April, bringing our total ARC population coverage to around 14.5%.

Additionally, we have expanded our clinical workforce by 28%, and now have

87 clinicians, which has strengthened our service delivery capabilities.


The integration of acquisitions made over the last few years and the

investments made in systems, operations, and personnel have resulted in scale

efficiency and further positive financial performance. A focus on a stable,

engaged, and high-performance team and introducing new productivity

metrics has led to improvements in managing costs, funding, and profitability

over our growth phase and improved net practitioner alongside net overall

client growth.


Tighter Government funding, workforce shortages, and geographic reach

within the primary care sector across New Zealand makes operating in this

sector difficult. We are aiming to keep thriving despite this and to overcome

these, we continue to implement strategies to attract and retain top clinical

talent, including flexible working arrangements and enhanced training

programs.


1


Underlying NPBTA & underlying NPATA are adjusted for (i) non-cash amortisation charges arising as a result of purchase

accounting rules (ii) non-recurring provision related to the TADH loan (iii) adjustment for IFRS 9 ‘financial instruments’ loss on

restructure of loan.

2


Underlying EBIT adjusted for non-recurring provision related to the TADH loan.

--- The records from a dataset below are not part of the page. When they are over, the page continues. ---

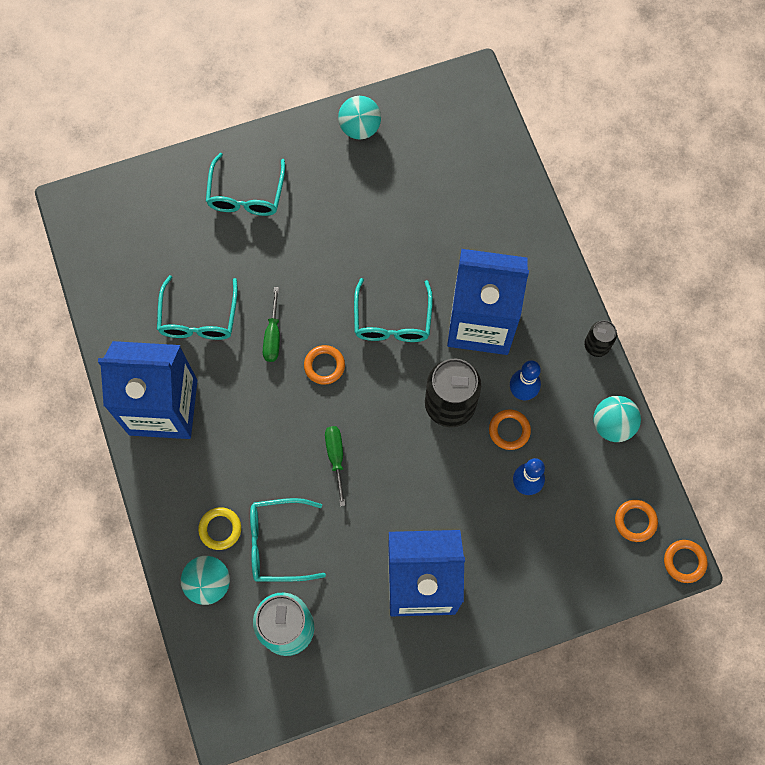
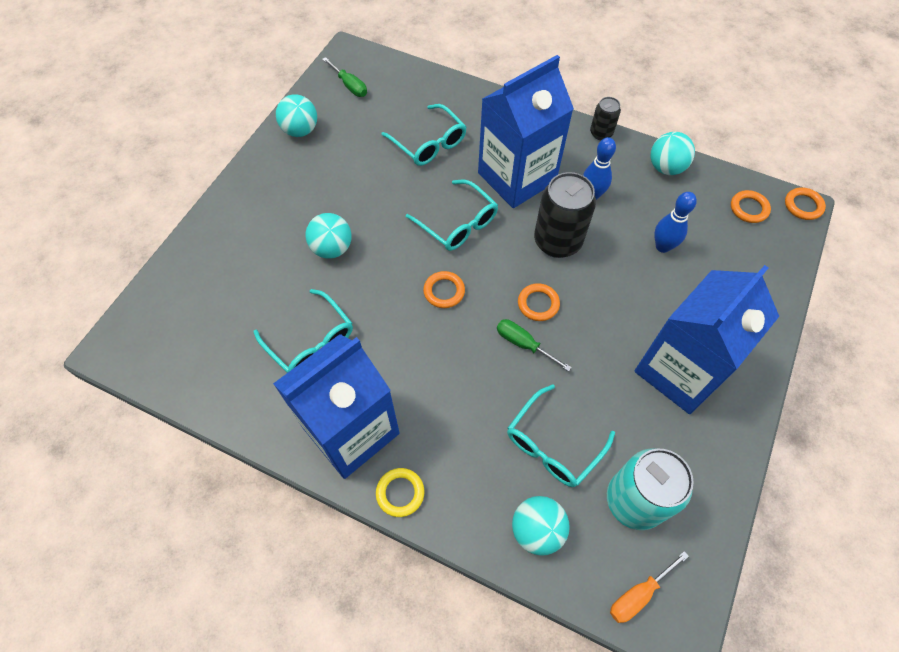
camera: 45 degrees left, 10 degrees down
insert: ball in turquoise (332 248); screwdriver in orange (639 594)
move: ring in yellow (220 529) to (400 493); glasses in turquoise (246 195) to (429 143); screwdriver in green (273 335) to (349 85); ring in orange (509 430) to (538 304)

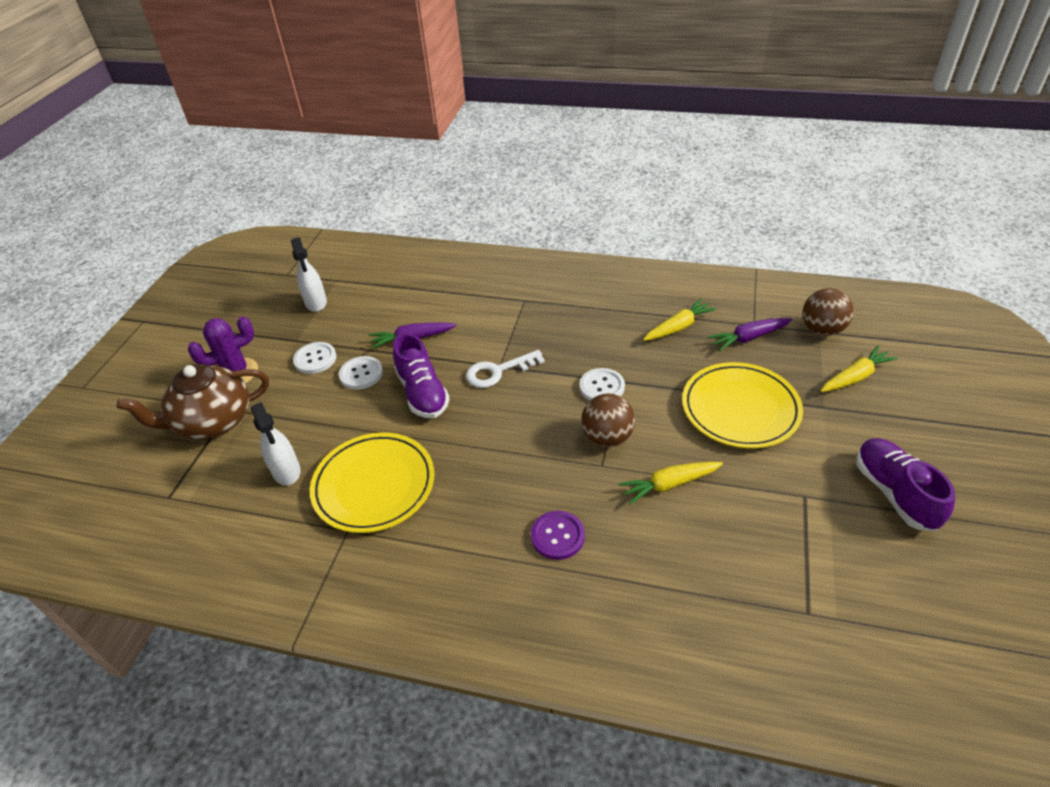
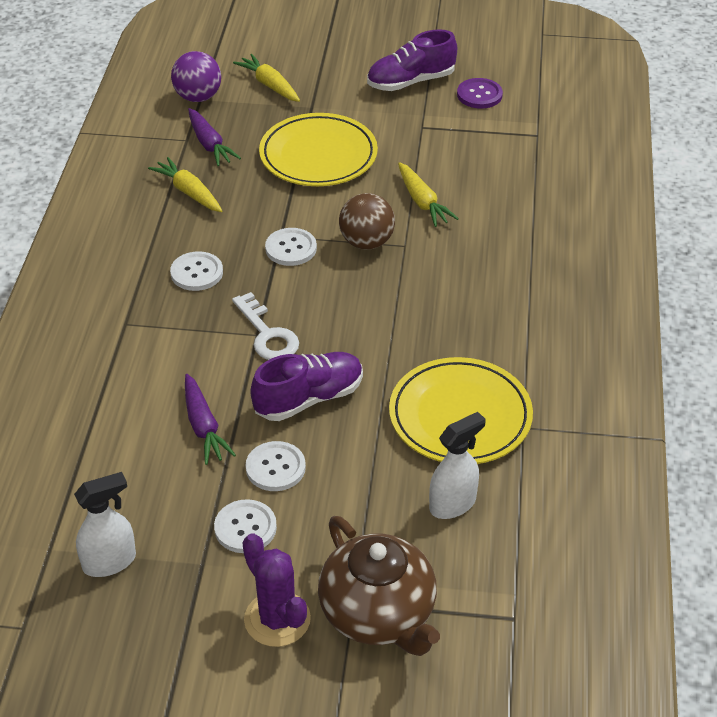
camera: 100 degrees left, 0 degrees up
insert: button in white (197 273)
move: button in purple (557 536) to (479 95)
recolor: ball in brown (822 330) to ball in purple (198 97)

We are actively engaging with stakeholders to advocate for fairer funding and

to ensure that the value of primary care is recognised and supported. While

expanding our geographic reach, particularly in under-served regions, we are

piloting new planned care models that balance growth with sustainability,

ensuring we continue to deliver high-quality care.


Our adoption of Kaizen as a continuous improvement framework has led to

significant process improvements, particularly in reducing onboarding issues

and enhancing operational efficiency. In parallel, our ongoing digitisation

initiatives are streamlining processes, enabling us to deliver increased value

while lowering costs for our team and customers.




FY24 was a strong year financially. Revenue increased by 35% to $15,151k,

with underlying NPATA up 148% to $1,708k. Positive cash flows from operating

activities and significant debt reduction have strengthened our liquidity

position. Our overall financial performance reflects the robust growth across

both our ARC and General Practice businesses, with ARC revenue growing by

39% and General Practices by 30%. The second half of FY24 saw underlying

EBIT increase by 37.7% to $1,510k, and overall FY24 underlying EBIT was up

75.2% to $2,606k. Statutory NPAT for FY24 was $1,383k, a substantial increase

from $412k in FY23.






As we move forward, we are focused on continuing our profitable growth. Our

strategy centres on enhancing workforce capability, improving clinical

efficiency, ensuring commercial sustainability, and driving health innovation.

The ongoing adoption of our new operating model and our digitisation efforts

will further streamline operations and enhance service delivery.

As we expand our clinical workforce and continue to attract top talent, we are

better positioned to meet the growing demand for our services.


Our unique position in the primary healthcare market for older people,

combined with our innovative approaches and integrated healthcare model,

places us well to address the needs of New Zealand's aging population. With

this population expected to double in the next 25 years, our market share and

ability to scale will enable us to respond effectively to this demographic shift.

We are committed to leveraging new digital tools and virtual capabilities to

enhance our services and improve patient outcomes.


In conclusion, I am optimistic about the future and deeply grateful for the

relentless drive of our team and the support of our shareholders. Together, we

are making a significant impact on the healthcare landscape for older people in

New Zealand, ensuring they receive the high-quality care they deserve. Thank

you for your continued trust in Third Age Health.